To a man of fashion and a wit, oddities of speech, person, or manner furnish themes for ridicule that all their admiration of genius cannot suppress; and deviation from conventional forms meets from them with little forbearance. It is to this we owe Lord Chesterfield's description of Dr. Johnson; to this also Horace Walpole's impertinence towards him and to Goldsmith; and Beauclerk while professing himself superior to the prejudices of his class in fashionable life, could not wholly escape a similar feeling. The blunders therefore, the constraint, or abstractions of a scholar in his serious moods, his irregular mirth, or thoughtless
conversation when amused, an unpolished address, bluntness of speech, or smaller breaches of modes which the solitary student does not know, or regards not if known, become with such persons serious matters. They do not discriminate between him who makes the forms of the drawing-room his chief business in life, and him whose occupation it is to amuse or instruct mankind.
So much likewise is expected from the conversation of authors, that they are often denied the license granted to others of giving free utterance to unpremeditated thoughts; while some of their auditors seem to think slightingly of such as discard reserve, and who aim to be merely easy and natural, perhaps careless, in what they advance. Thus we sometimes find disappointment expressed at hearing nothing from them in occasional association very remarkable; no maxim of wisdom, pungency of wit, or flight of imagination; as if the mass of persons commonly met with in private life deserved this stretch of mind by the possession of corresponding powers, or had any just right to expect it. Society would be a serious tax upon a popular writer were he to enter it with his mind wound up like a harp-string for the gratification of many who are at best idle, though inquisitive listeners. Even if he excels in conversation, it may be prudent not to obtrude it; to be read in books in the morning, and listened to at night in the drawing-room circle, is a greater degree of atten
tion than we are willing to concede to any whose claims are not of very commanding character.

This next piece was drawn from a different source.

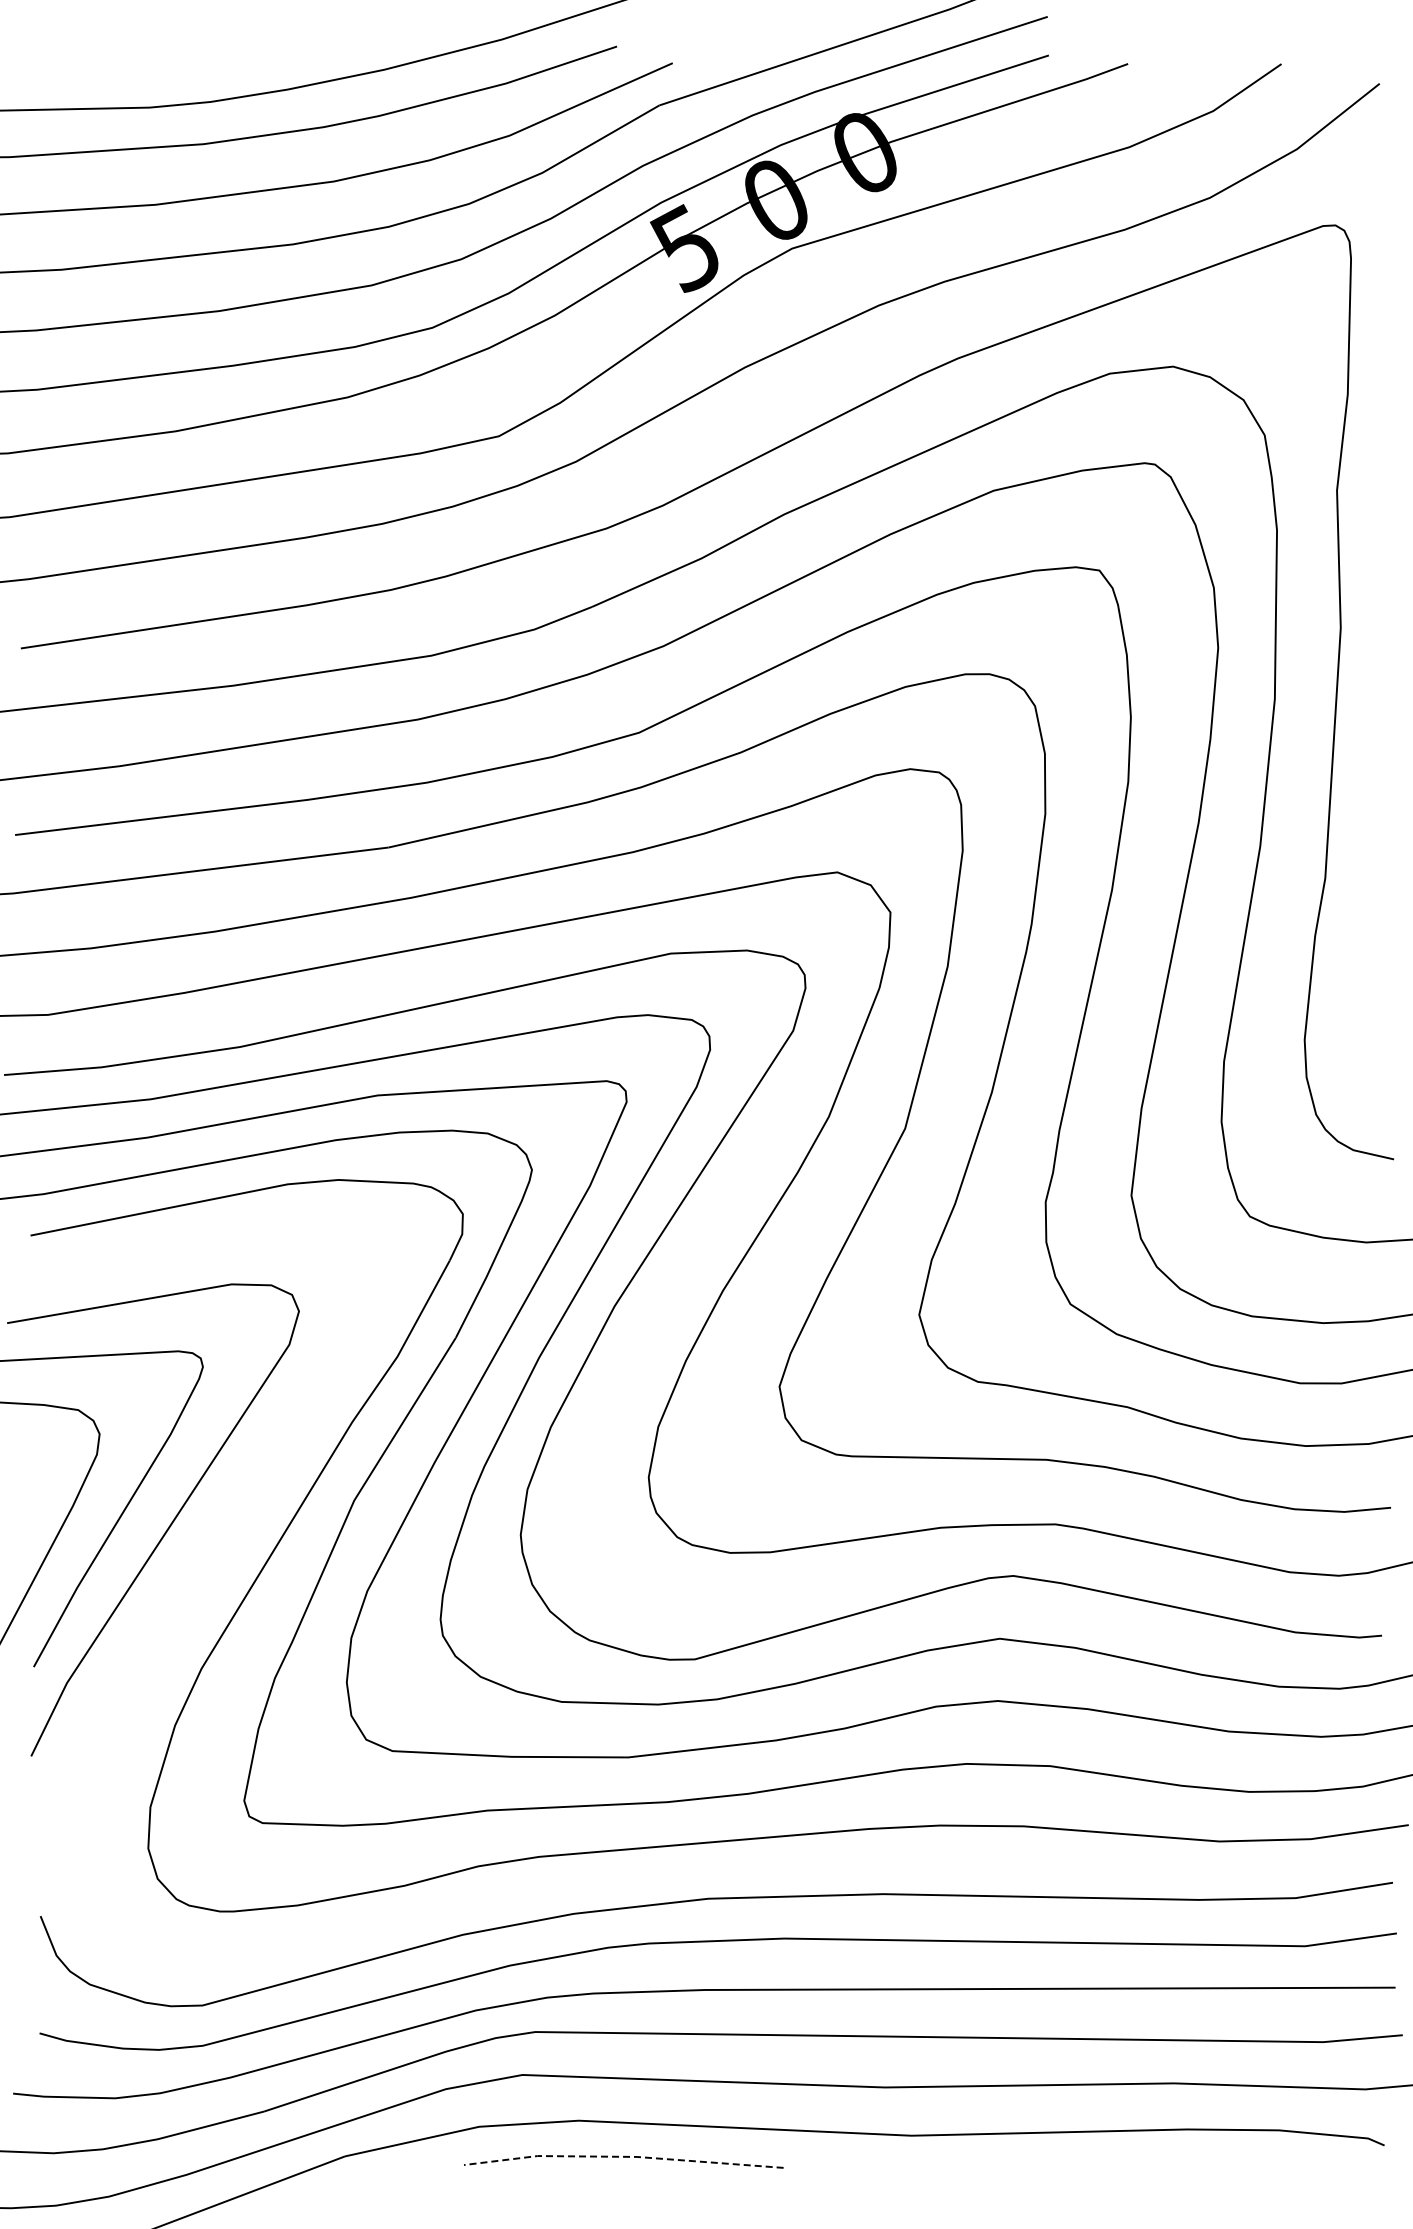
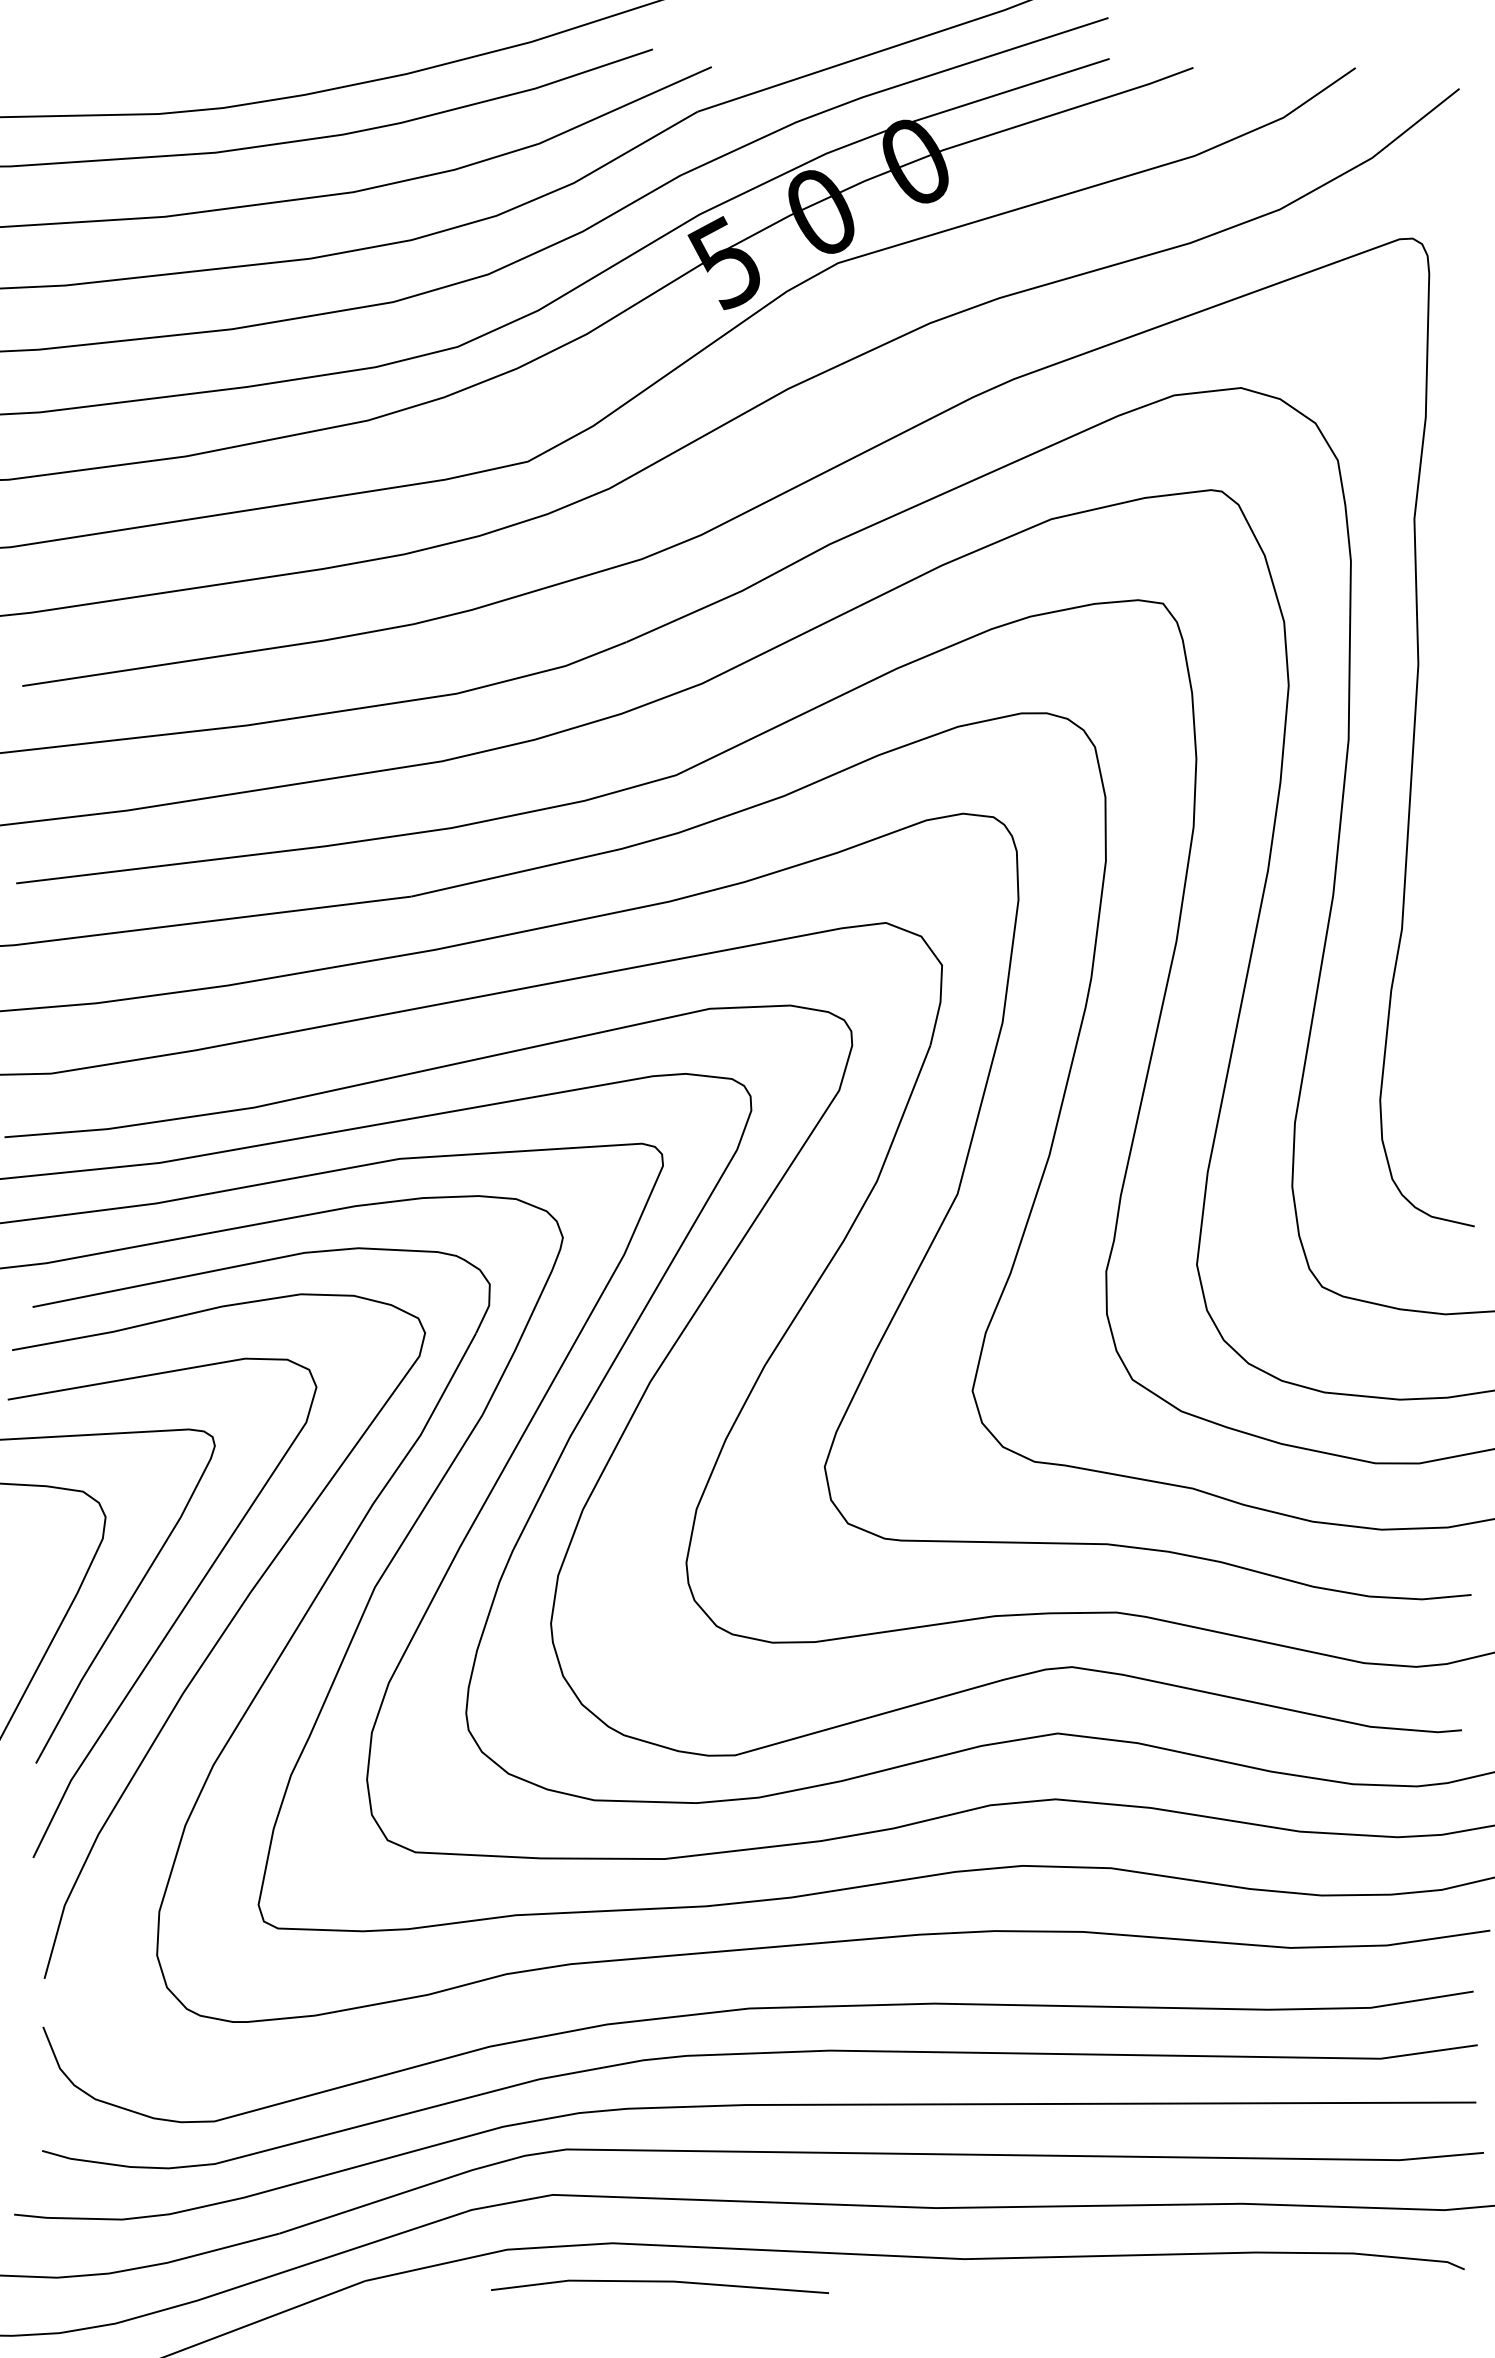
curve: (207, 1547) -> (219, 1636), added
line: (623, 2156) -> (659, 2281), dashed -> solid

Yet Goldsmith suffered in the estimation of contemporaries by the absence of all pretension in private intercourse, by affecting playfulness, and familiarity when perhaps more reserve might have procured the reputation of more wisdom. He was willing to sink something of the philosopher for the pleasure of being agreeable; feeling satisfied that his writings at least would shield him from any supposed loss of dignity. In general society, where his talents and superiority were admitted without dispute, this might be safely done; but it was imprudent among rivals for literary as well as colloquial fame, a few of whom as they could not equal the one, were willing enough to depreciate the other. On this point, Boswell was more indulgent or more just to him than upon others. "For my part," he says, "I like very well to hear honest Goldsmith talk away carelessly." And the Poet's opinion of the license which he claimed in talking may be gathered from a remark addressed to Dr. Douglas, Bishop of Salisbury, who is mentioned in Retaliation, in support of an argument of his to a similar effect. "There is a relief to the mind in disburthening itself of all its thoughts of whatever description; men in writing books are obliged to please others, but in talking they may be permitted to please themselves."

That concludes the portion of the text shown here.